His thoughtful writing, distinctive voice and probing intellect all combined to make him one of our national treasures. Above all, Garret Fitzgerald was a true public servant... Long after he departed active politics, Garret continued to contribute to public life through his voluminous writing and scholarship. His weekly columns in The Irish Times were essential reading for those who sought enlightenment on the issues and debates of the day.
Taoiseach Enda Kenny said Dr FitzGerald was;
a truly remarkable man who made a truly remarkable contribution to Ireland
and that;
his towering intellect and enthusiasm for life will be missed by everybody. He had an eternal optimism for what could be achieved in politics. You could not tire him out and his belief that politics and democracy would work for peace.
Former Taoiseach and Fine Gael leader John Bruton said FitzGerald would;
stand out as a man who changed Ireland and that he had changed attitudes to in the Republic to Northern Ireland and to Europe and that he saw that Ireland could do best in Europe if it contributed creatively to goals and ambitions of other members.
Former US secretary of state Henry Kissinger described FitzGerald as an intelligent and amusing man who was dedicated to his country.

His death occurred during the third day of the state visit of Queen Elizabeth II to Ireland, an event designed to mark the completion of the peace process that, FitzGerald began with the Anglo-Irish Agreement.
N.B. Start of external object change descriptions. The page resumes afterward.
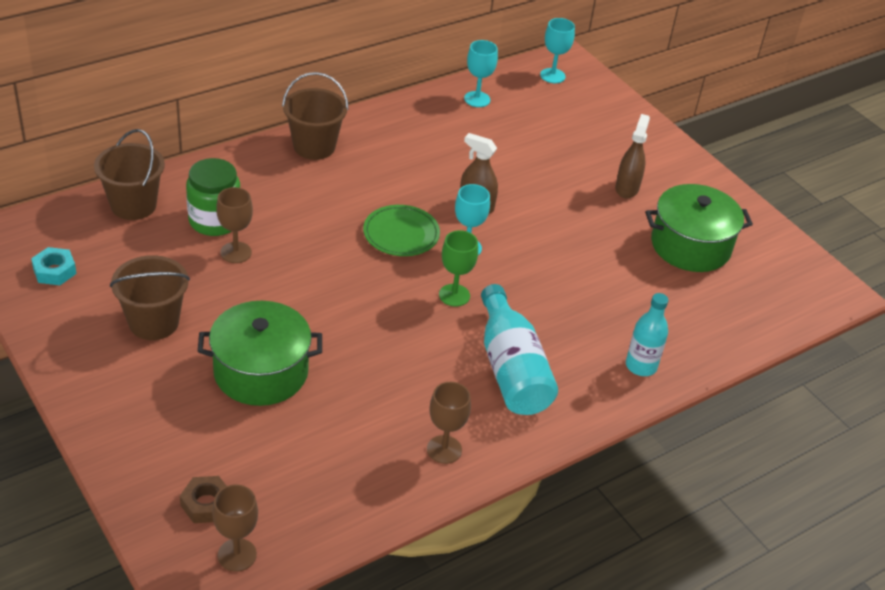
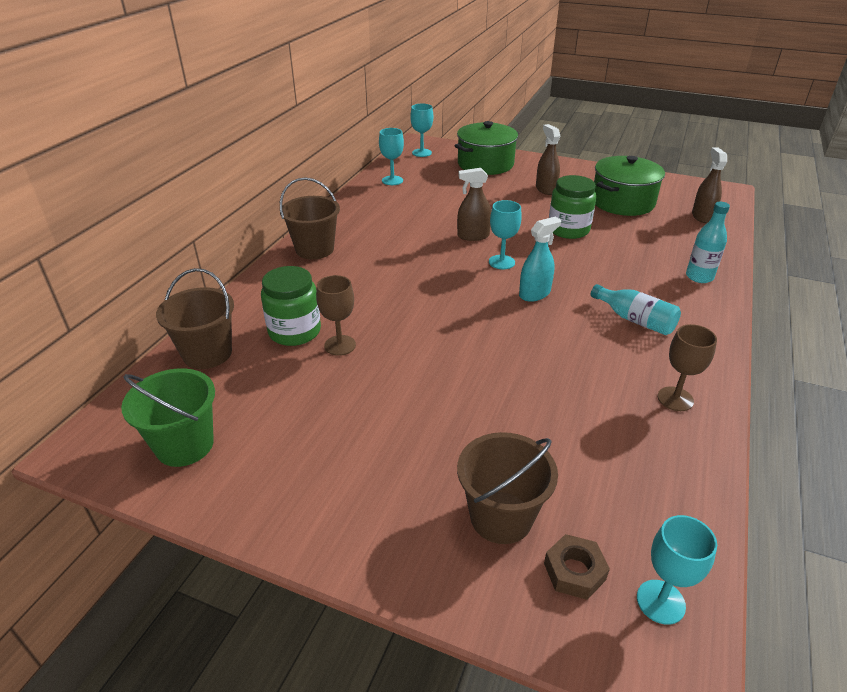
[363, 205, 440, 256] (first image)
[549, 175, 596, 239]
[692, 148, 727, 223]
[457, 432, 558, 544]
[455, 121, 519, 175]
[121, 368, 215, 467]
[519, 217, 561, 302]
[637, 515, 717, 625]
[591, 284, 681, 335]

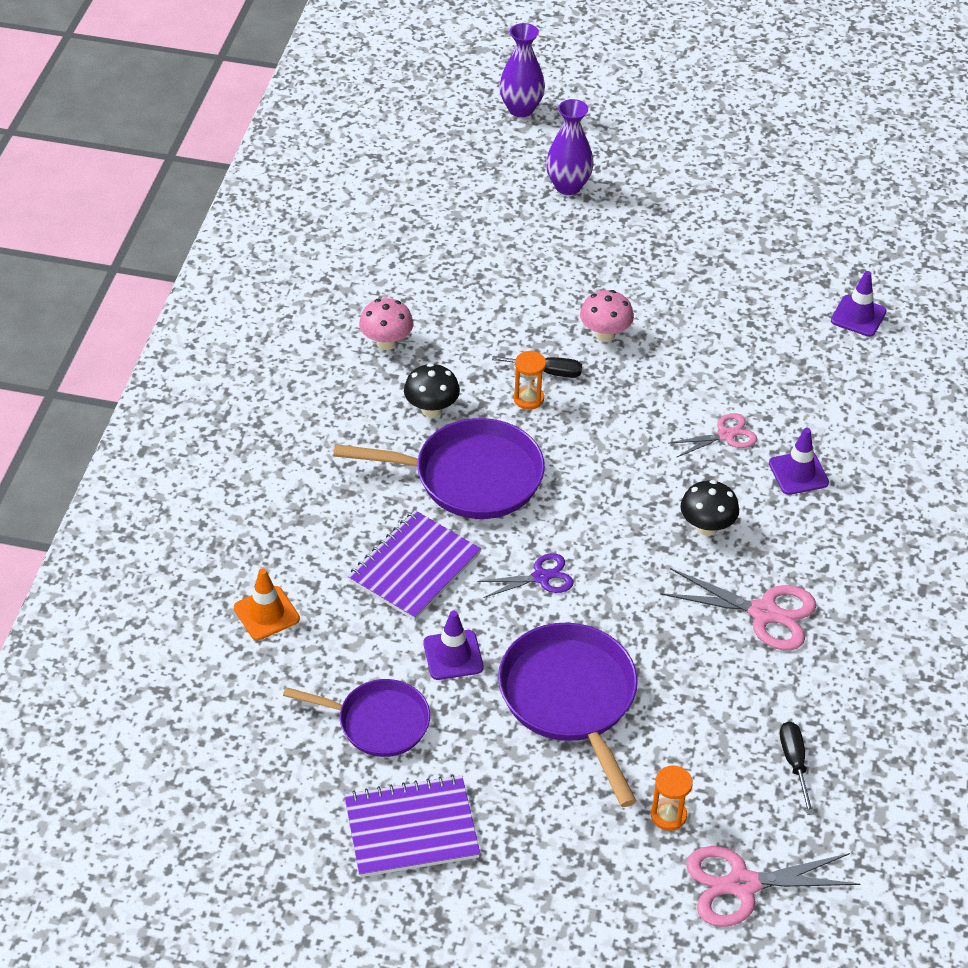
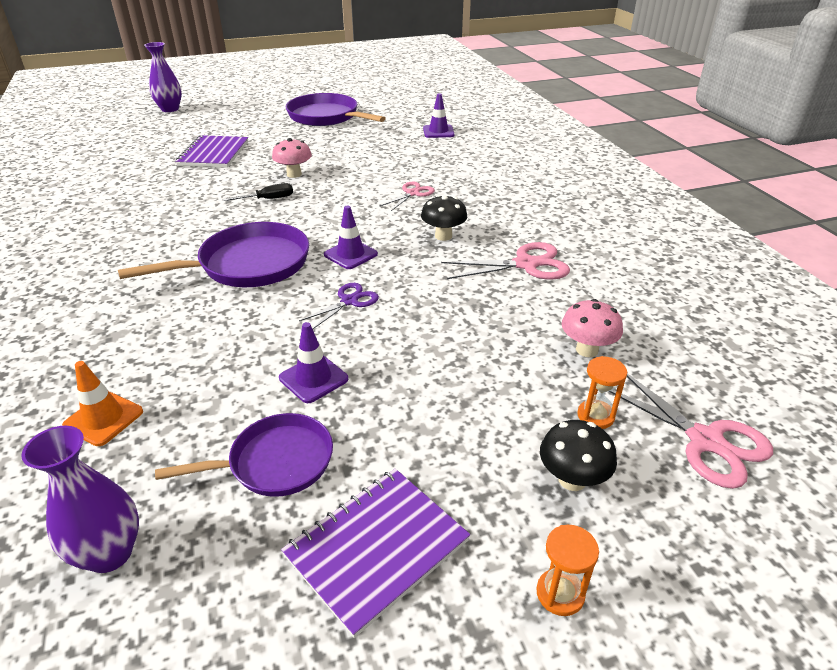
[780, 721, 814, 815] (first image)
[175, 135, 248, 168]
[561, 299, 623, 357]
[540, 420, 617, 491]
[286, 93, 386, 126]
[537, 525, 599, 616]
[21, 426, 139, 573]
[324, 206, 378, 269]
[609, 374, 773, 489]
In response to his death, the Queen said of FitzGerald,
I was saddened to hear this morning's news of the death of Garret FitzGerald, a true statesman. He made a lasting contribution to peace and will be greatly missed.
British Prime Minister, David Cameron, who was also in Ireland, said of him:
I watched him as a student of politics, rather than someone involved in politics, and he always struck me as someone who was a statesman as well as a politician, someone who was in politics for all the right reasons, and someone who made a huge contribution to the peace process bringing reconciliation for all that had happened in the past. And I think that today of all days with the state visit and the warm relationship between Britain and Ireland that he can see that some of his work being completed.
On his visit to Dublin, US President Barack Obama offered condolences on the former Taoiseach's death, describing Dr FitzGerald as;
someone who believed in the power of education, someone who believe in the potential of youth, someone who believed in the potential of peace and who lived to see that peace realised
There has been a call for Dublin Airport's Terminal 2 to be renamed the Garret FitzGerald Terminal after the former Taoiseach in light of his early career and lifelong interest in aviation.

In February 2012, Young Fine Gael announced that its annual Summer School would be renamed the Garret FitzGerald YFG Summer School.